A Scottish actress who grew up in a haunted castle and wrote a widely panned memoir in 2016, is going to be married to Trump's pick for Treasury Secretary. Scottish actress Louise Linton has been engaged for former Goldman Sachs partner Steven Mnuchin since November 2015. A year later, it was announced that Mnuchin was U.S. President-elect Donald Trump's pick to become U.S. Treasury Secretary. This comes after Trump vilified Goldman Sachs during his controversial campaign. Along with Mnuchin, Politico reports that Trump is considering Goldman Sachs executive Gary Cohn to head up the Office of Management and Budget.
Linton was born in Scotland's capital city, Edinburgh. During a May 2014 interview with the Daily Record, Linton said, "I do have to pinch myself. Growing up in Edinburgh was wonderful and I have such a fondness for my home city but it’s great to be doing what I’ve always wanted to do."
"I went to Africa for six months in my gap year and had a harrowing experience. I was volunteering in a small village at the southern end of Lake Tanganyika.
My mum had done a lot of missionary work long before she passed away and I carried the torch for her and went to northern Zambia. It was extremely remote with no communication with the outside world and I had to do a lot of fishing for my own food."
In July 2016, the Daily Telegraph published a passage from Linton's memoir of her time working in the African country of Zambia. The passage has since been deleted from the Telegraph's website. It was titled, "How my dream gap year in Africa turned into a nightmare."
On Amazon, the book is described as, "The inspiring memoir of an intrepid teenager who abandoned her privileged life in Scotland to travel to Zambia as a gap year student where she found herself inadvertently caught up on the fringe of the Congolese War."

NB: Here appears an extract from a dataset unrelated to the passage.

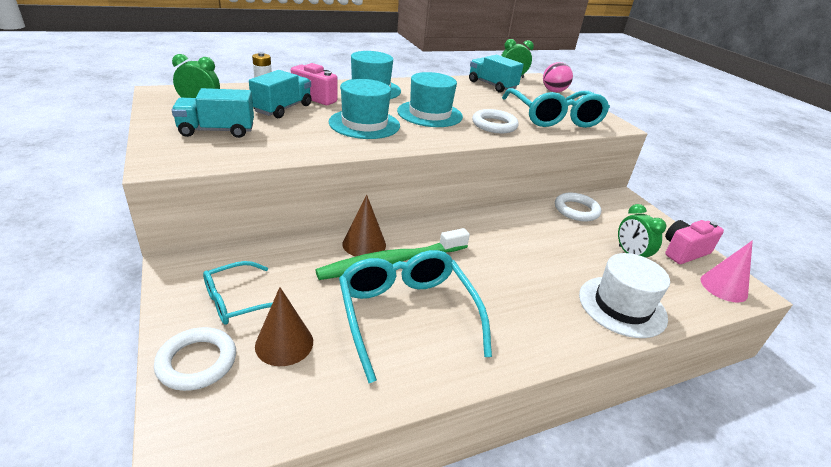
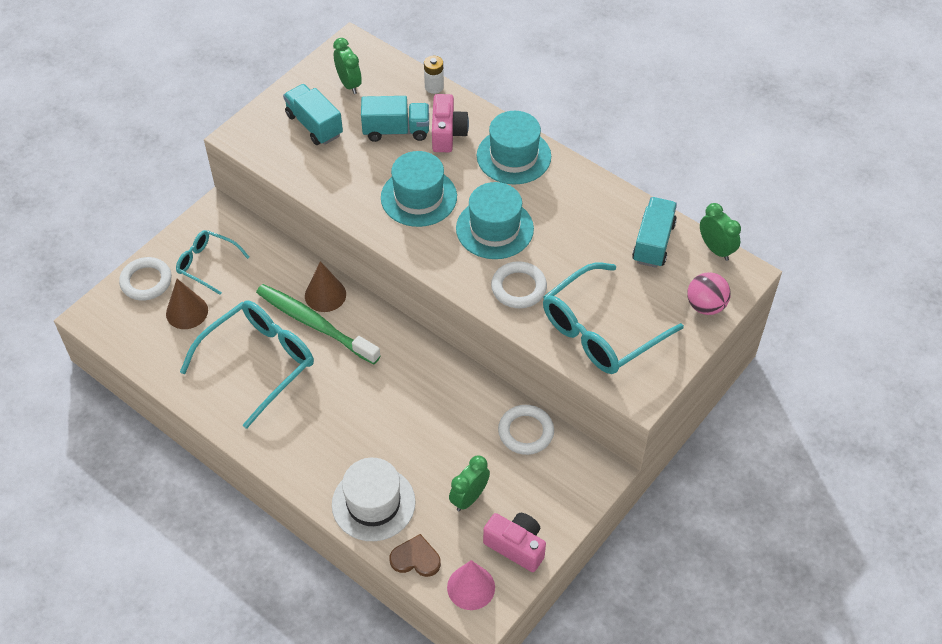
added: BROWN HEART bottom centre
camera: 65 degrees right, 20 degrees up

An anecdote that Linton tell regarding her camp, where she worked with orphans, being raided by rebels from neighboring Congo was widely disputed and discredited, according to Buzzfeed. The Buzzfeed piece also says that the Daily Telegraph piece was written by Linton's co-author, Wendy Holden.
Meanwhile, a Facebook post from Gerard Zytkow, a business owner who lived close to where Linton had been living, detailed how the only Congolese rebels he encountered were ones who came to surrender. He added that the rebels "were tired, hungry and thirsty."
Other major flaws in the book included the notion that Congo was embroiled in a Hutu/Tutsi conflict, when in reality that happened in Rwanda. Linton also said that she suffered through "monsoon season" in Zambia, a weather system that the country does not have. Another point that was made by Twitter user @TwentyKwacha noted that Zambia doesn't have "dense jungle," as was described in Linton's book.
The Times in London later reported that Linton was going to donate all of the profits from the book to a charity in the wake of the controversy.